Do I have to pay child support after losing my job?
It is an unfortunate fact of life that we can lose our job and source of income at any time and through no fault of our own. That occurrence, however, does not relieve us of our legal duty to support our children financially. While you’re looking for work and applying for unemployment, immediately contact your ex about this untimely disaster, and, if applicable, schedule a support reduction hearing with the Court system.
The law requires that parents support their children (and, until divorced, their spouses). Naturally, all good parents want to provide for their kids as well as they possibly can. Unfortunately, not all parents are good parents. In my legal practice’s experience, most divorcing parents work out support arrangements without involving the Court and a wage attachment. To do so, people should do an internet search for the Pennsylvania Support Guidelines.

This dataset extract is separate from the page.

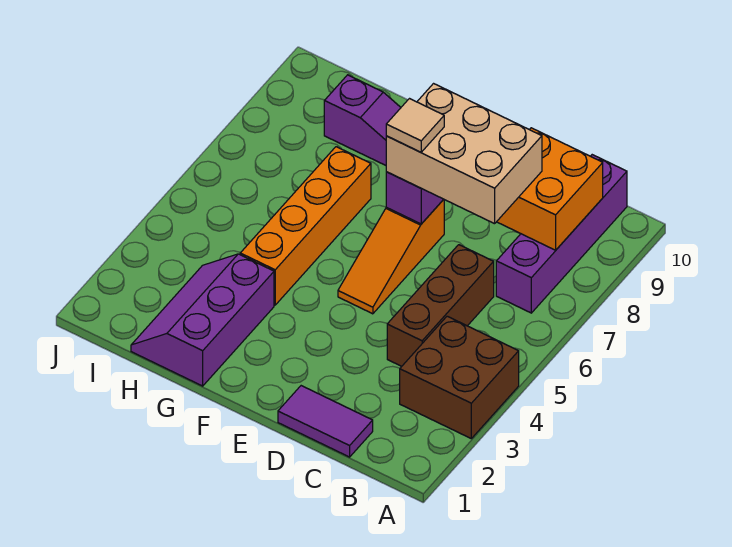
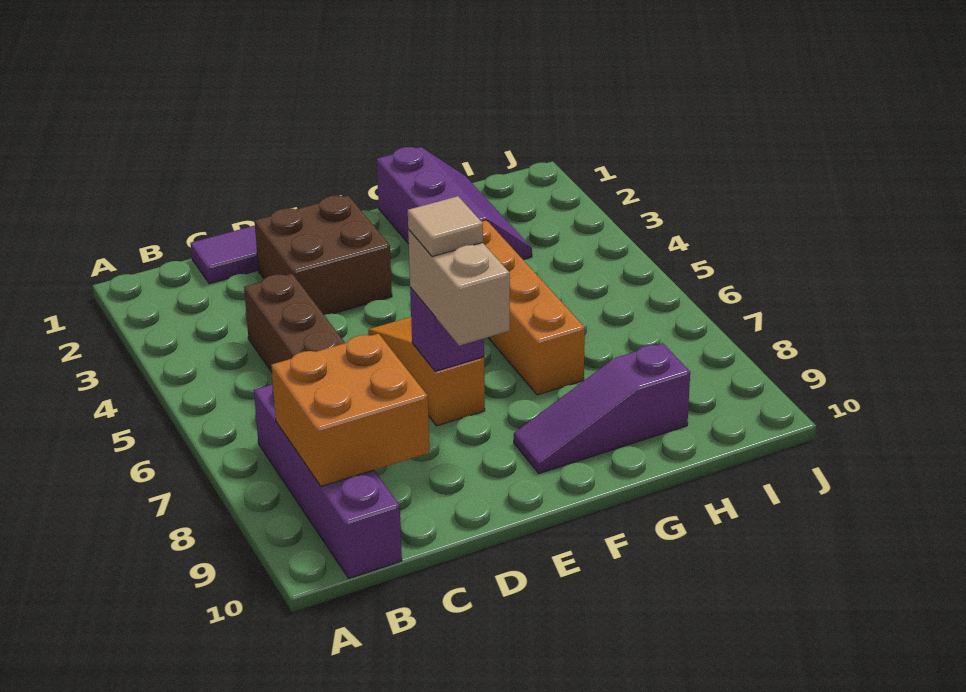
brown brick A3:B4 level 1 -> brown brick D2:E3 level 1
tan brick C7:E8 level 3 -> tan brick E7:E8 level 3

Once you’re there, avoid the temptation to go directly to the charts without reading the instructions on how to use the charts. Those instructions, while perhaps a little long and tedious, are not too difficult to follow and will help you avoid asking for too little (or too much) support.

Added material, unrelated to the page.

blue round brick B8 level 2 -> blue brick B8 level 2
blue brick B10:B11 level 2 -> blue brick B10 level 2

The recommended amount places heavy consideration on the incomes of each parent. Over time, incomes can go up or down…or be lost completely, permanently or temporarily. Losing one’s job and source of income is devastating. If you have no money coming in but still have bills, including child support, what should you do?
First, alert your spouse (or ex) of what has happened and have proof that it has. Try to work it out. Refer back to the guidelines for the best information. If you had been spending money on truly unnecessary items or activities, you may have to curtail that spending. The Court would order you to do so. If you are paying support through the Court system, immediately schedule a reduction hearing. Do not delay as hearings can take quite some time to be set up.